In many cases, doctors will also want to conduct imaging studies of the head. Particularly for pregnant women, the choice of imaging will be magnetic resonance imaging (MRI), as this is not know to carry any risk to the fetus. As for the effects of the condition itself on the baby, numerous studies have demonstrated that migraine headache and cluster headache does not have any negative consequences in terms of birth defects, miscarriage, or other bad outcomes, but sometimes other conditions can be confused with migraine headaches. This is why the patient’s history is extremely important and why imaging is important as well.
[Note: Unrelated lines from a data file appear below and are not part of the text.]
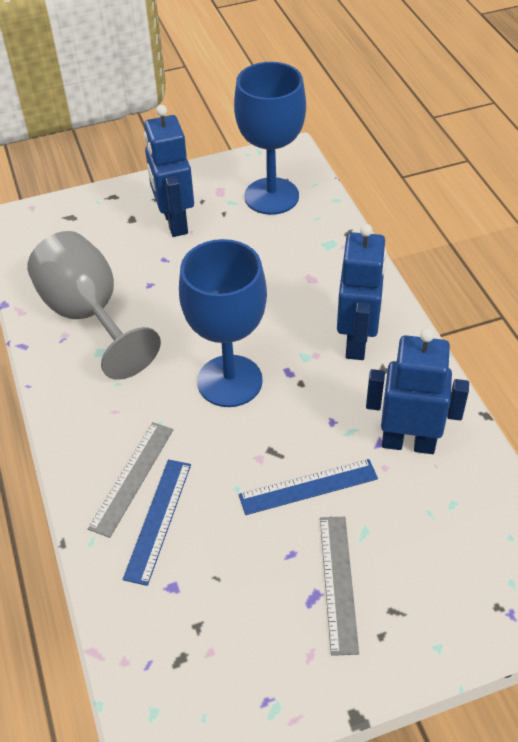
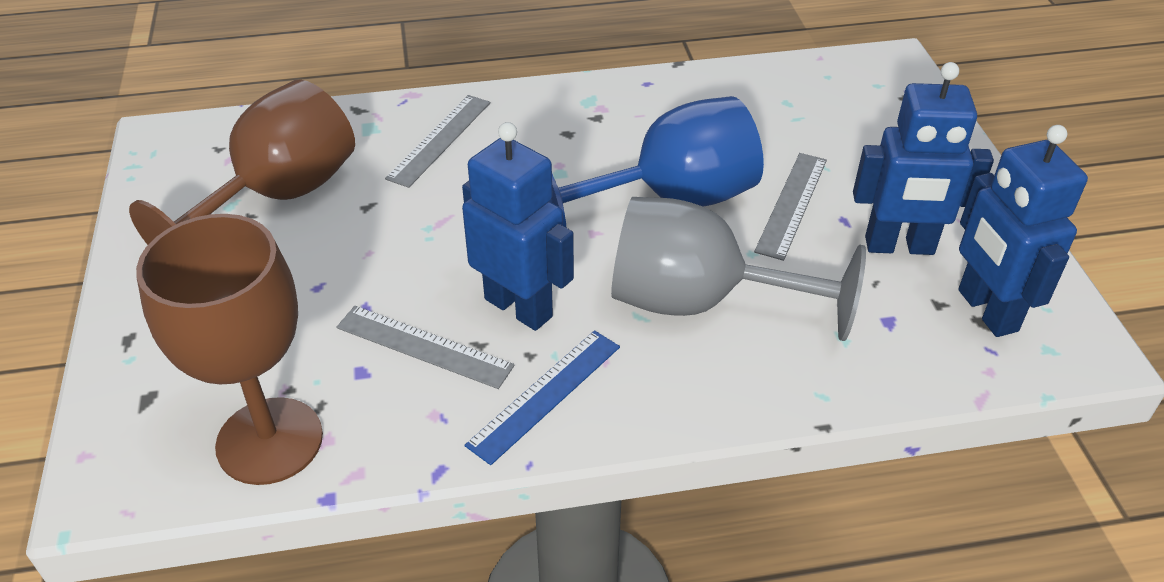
blue goblet: 2 -> 1
blue ruler: 2 -> 1
brown goblet: 0 -> 2
grey ruler: 2 -> 3

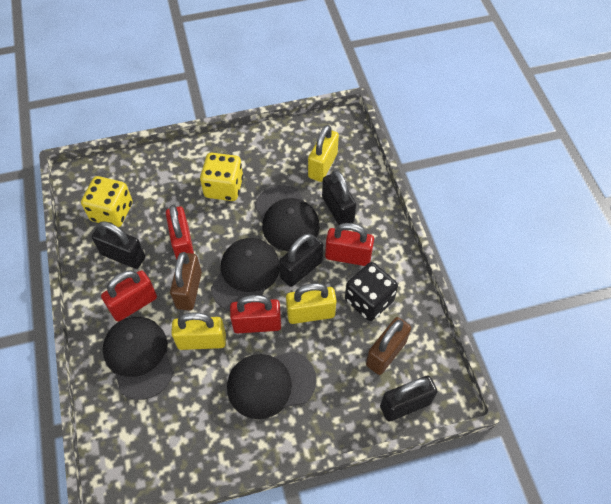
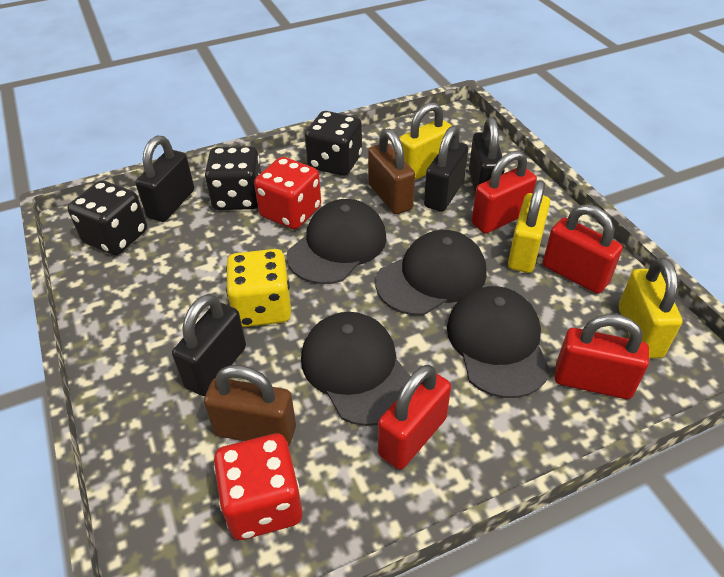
black dice: 1 -> 3
red dice: 0 -> 2
yellow dice: 2 -> 1

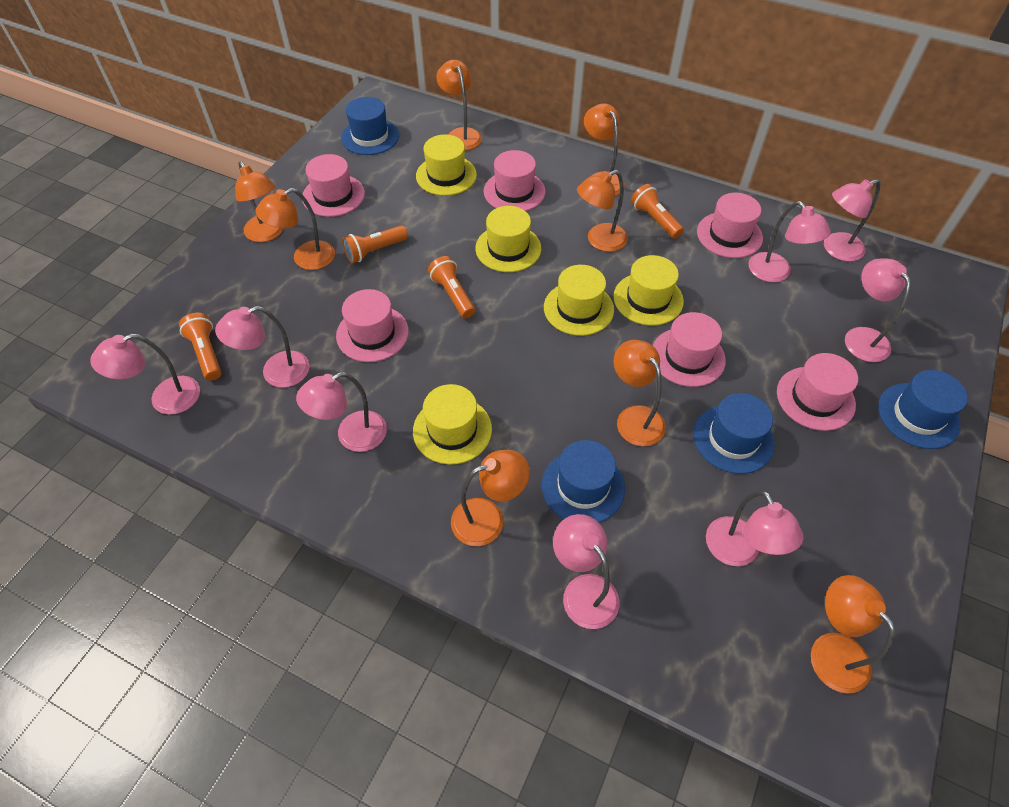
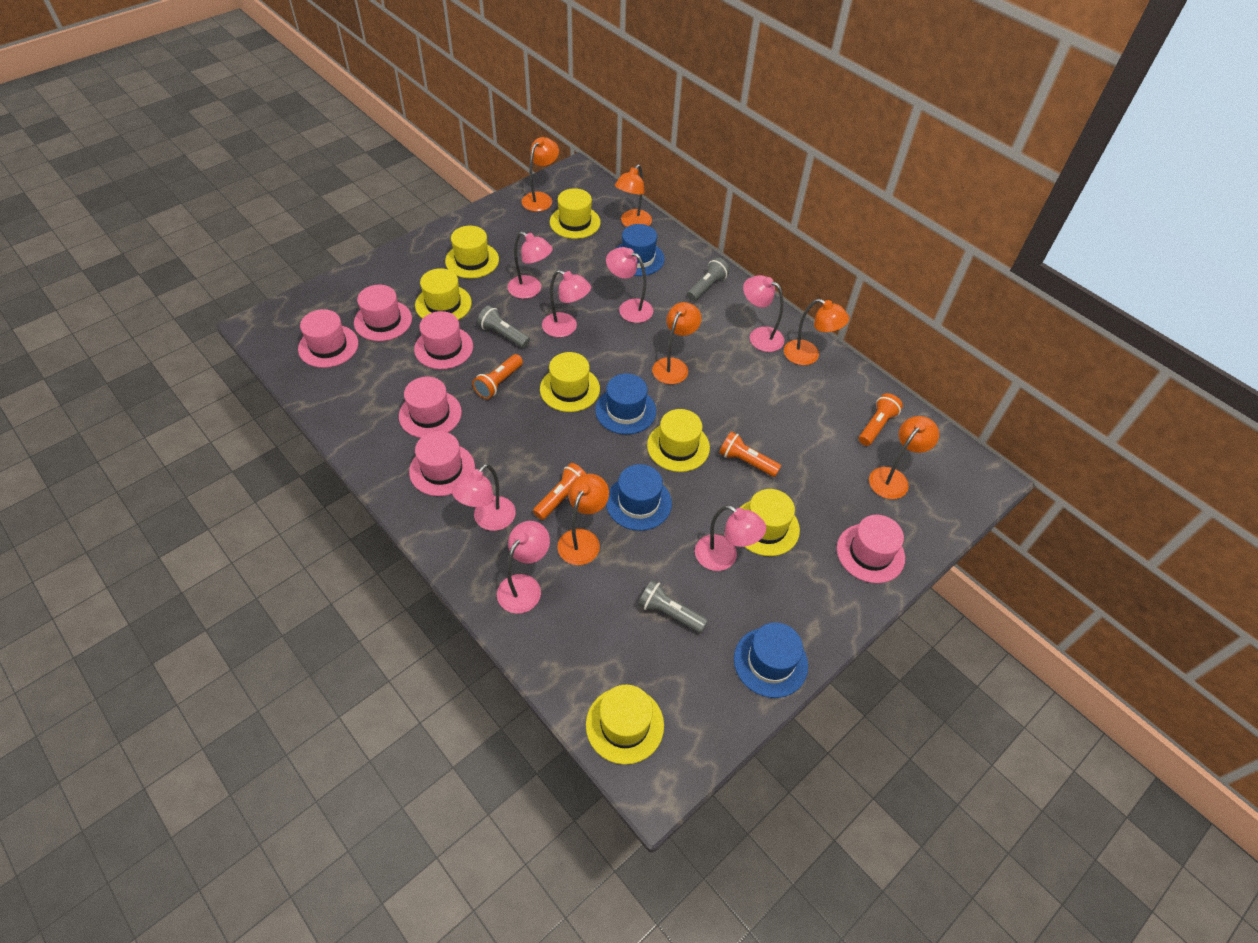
grey flashlight: 0 -> 3
orange lamp: 8 -> 6
pink lamp: 8 -> 7
yellow hat: 5 -> 7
Over the years, many different drugs have been used to treat migraine disorder, but the main workhorse family of drugs for migraines is called triptans, which include drugs, such as naratriptan, rizatriptan, and sumatriptan, all of which are considered probably safe in pregnancy. Triptans do not work on everyone with migraine, but a newer family of drugs, called calcitonin gene-related peptide (CGRP)-blocking monoclonal antibodies (MAbs), also called CGRP inhibitors, is proving to be very effective in many people. CGRP inhibitors require more testing before doctors can be certain that they are safe during pregnancy. However, while MAb drugs are known to cross the placenta from maternal blood, studies of such drugs in experimental animals have not suggested that there is a danger if they do enter the baby’s system.
There is also another type of treatment called neuromodulation in which electrical current or magnetic fields are used to stimulate certain nerves in a way that modifies the generation of pain in the head. Neuromodulation treatment is administered through devices that you wear on your head (or in some cases the neck) for short periods of time each day, such as for an hour or so. The clinical research in this area is in an early stage but has produced very promising results that are likely to help many migrainers who either do not respond well to drug treatment, or who prefer to avoid medications.